Finally, one of the latest Hollywood trends is something I’m into. I’ve explored the recurrent vampire crazes and torture porn and westerns and musicals, gotten what I could out of those. The one I’m really into is the post-apocalyptic survival. I could watch my favorite stars gather supplies all day long.
Review: The Road
The Road has some beautiful wreckage along the way, striking shots of burnt out forests and some boats beached on a highway! You can definitely tell the world has been spent when these folks are slugging along.
The supplies are not as plentiful as perhaps in movies like I Am Legend where he still had half of New York to go through, or Dawn of the Dead where they had a whole shopping mall. Yet the little treasures are delightful. By the time they get a new cart, awww man, that’s the stuff.
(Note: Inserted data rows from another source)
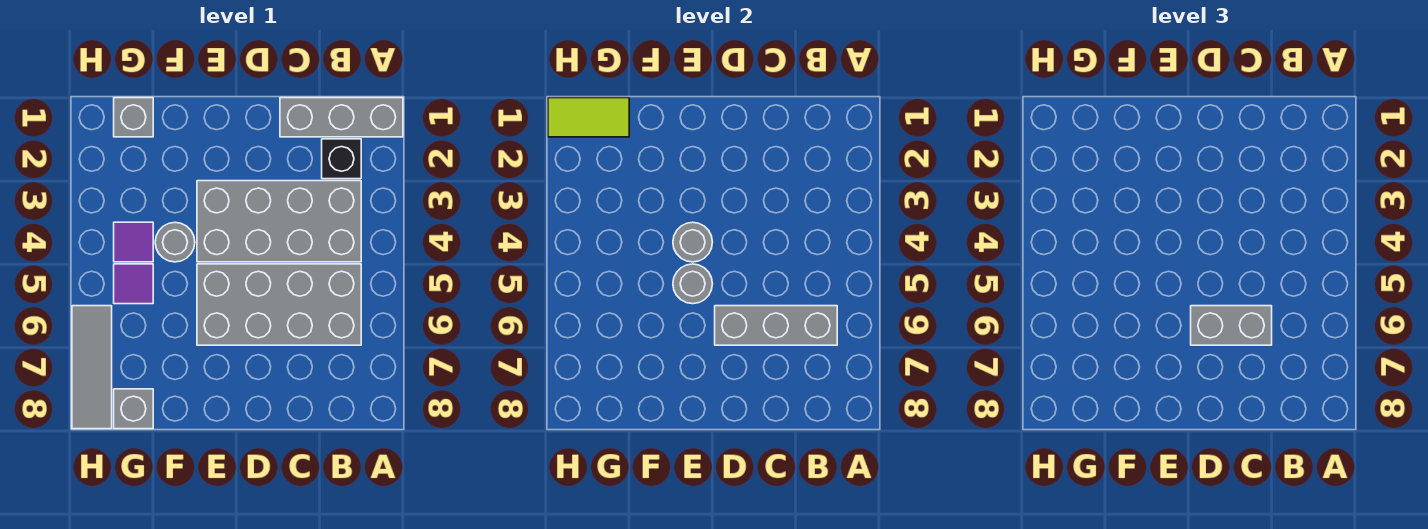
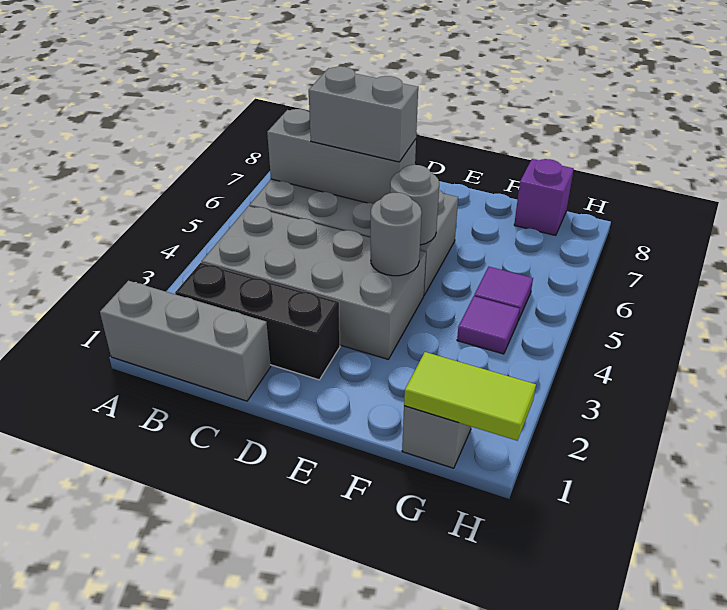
black brick B2 level 1 -> black brick B2:D2 level 1
grey round brick F4 level 1 -> none
grey brick G8 level 1 -> purple brick G8 level 1
grey tile H6:H8 level 1 -> none

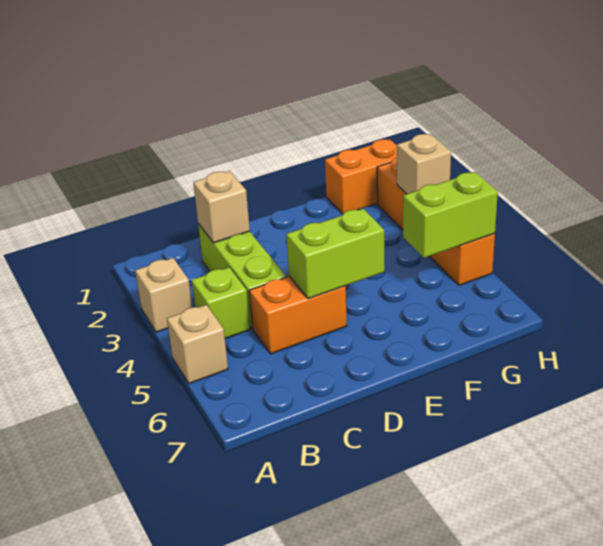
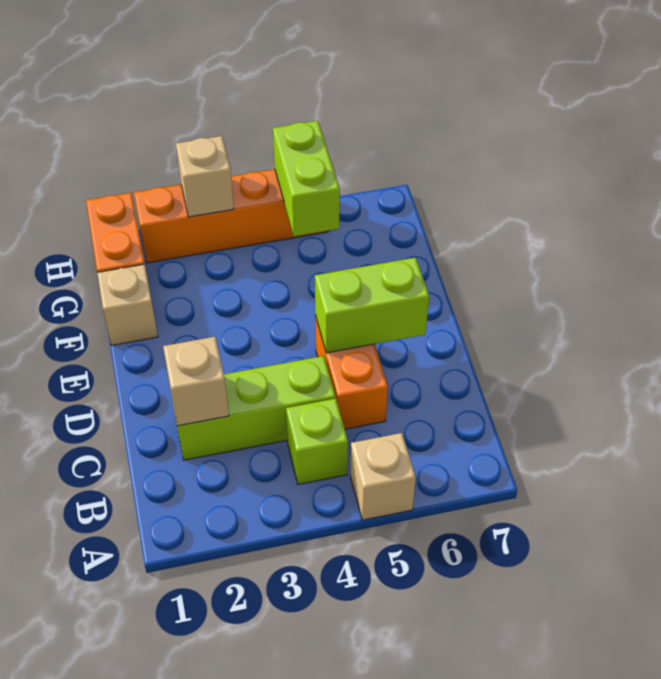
tan brick A3 level 1 -> tan brick F1 level 1
lime brick D5:E5 level 2 -> lime brick D5:D6 level 2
It’s not an action movie per se, although I suppose the nature of a distant journey makes it action/adventure. There are suspenseful moments like finding dangerous people or the threat of getting discovered by healthier mobs. The best action is still the looking for supplies though.
This is the unglamorous apocalypse too. No Will Smith abs glistening with sweat. These people are starving. They eat bugs if they have to. Some of them dribble food out because they can’t even swallow anymore. They suffer from their unmedicated ailments. It may not be pretty, but it’s a view of the apocalypse that fascinates me all the same.
The point of the story ends up being about one’s values and morals in this world. Personally, I don’t judge. I’m just here for the supplies, but if you want to wonder where the line between survival and compassion is, and when you need to look out for number one, it’s in there too.